The holiday — the most important in the Chinese calendar — comes at the worst possible time for health authorities racing to contain the outbreak of pneumonia which has put the rest of Asia on alert.

The virus, which was first identified in the central Chinese city of Wuhan, is known to have infected more than 200 people and spread to at least three other countries already.

On Monday, China’s National Health Commission confirmed that the Wuhan coronavirus can be passed from human-to-human and that medical staff had also been infected.

The disclosure followed news that South Korea had confirmed its first case, making it the third country outside of China to detect the virus.

The three cases previously confirmed overseas, two in Thailand and one in Japan, all involved people who had visited Wuhan.

“One of the consequences of a more connected world is that outbreaks have the potential to spread internationally much more rapidly than was the case 50 years ago,” said Mike Turner, director of science at the Wellcome Trust, a UK-based global health charity.

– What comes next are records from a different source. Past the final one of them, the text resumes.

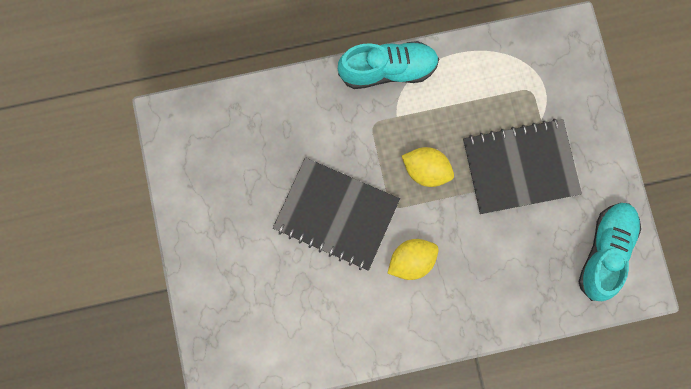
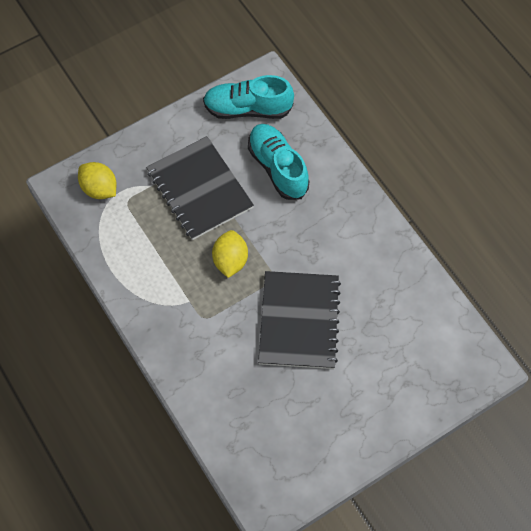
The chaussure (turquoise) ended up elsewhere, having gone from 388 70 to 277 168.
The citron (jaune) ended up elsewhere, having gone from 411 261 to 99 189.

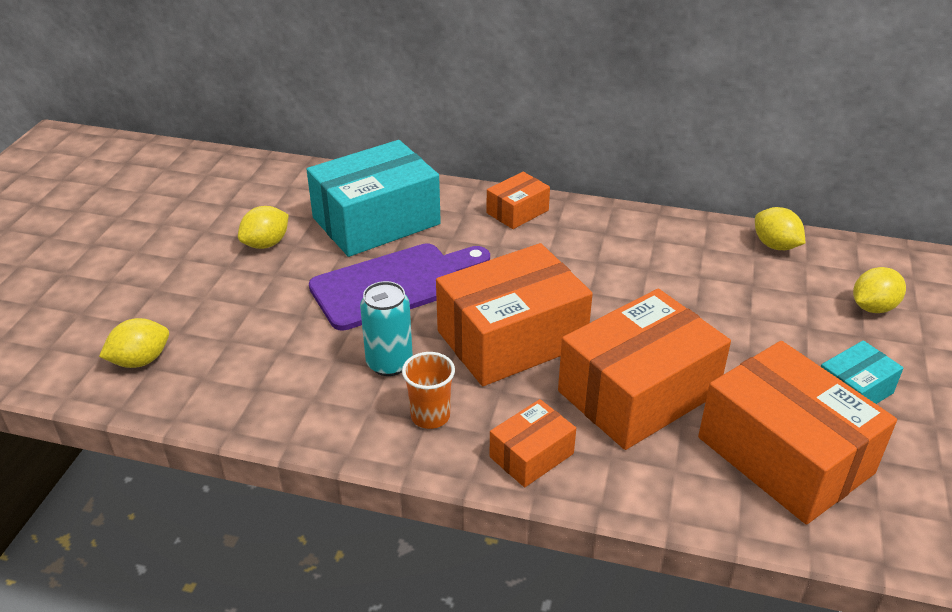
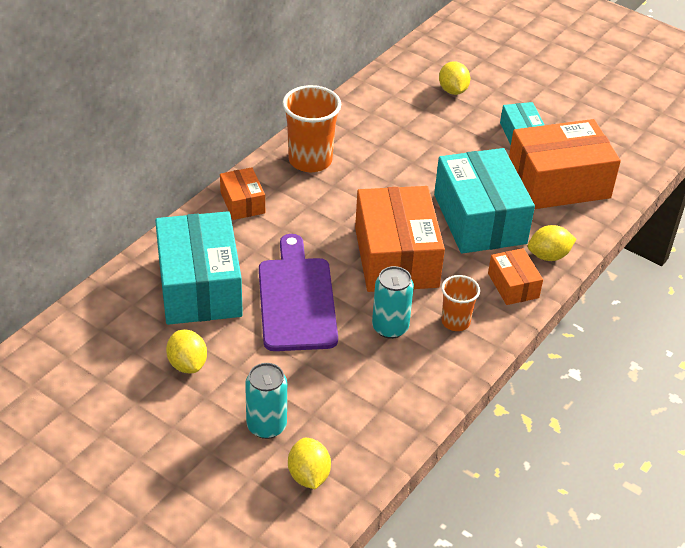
What was the boîte (orange) at 638 392 turned into the boîte (turquoise) at 479 219.
The citron (jaune) ended up elsewhere, having gone from 775 245 to 548 256.
The second view gained the canette (turquoise) at 266 426.
The second view gained the gobelet (orange) at 310 160.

More cases have also been reported within China, evidence that the outbreak has spread well beyond Wuhan, creating a risk of unpredictable further infection.

As of Tuesday morning, five cases have been confirmed in Beijing, two in Shanghai, and 14 in the southern province of Guangdong — all hundreds of miles from Wuhan. Additional suspected cases have been reported across the country, from eastern Shandong province to Sichuan province in the southwest.

Chinese scientists on January 8 identified the pathogen as a new strain of coronavirus, the same family as severe acute respiratory syndrome (SARS).

In 2002 and 2003, SARS infected more than 8,000 people and killed 774 in a pandemic that ripped through Asia, spreading as far as Canada.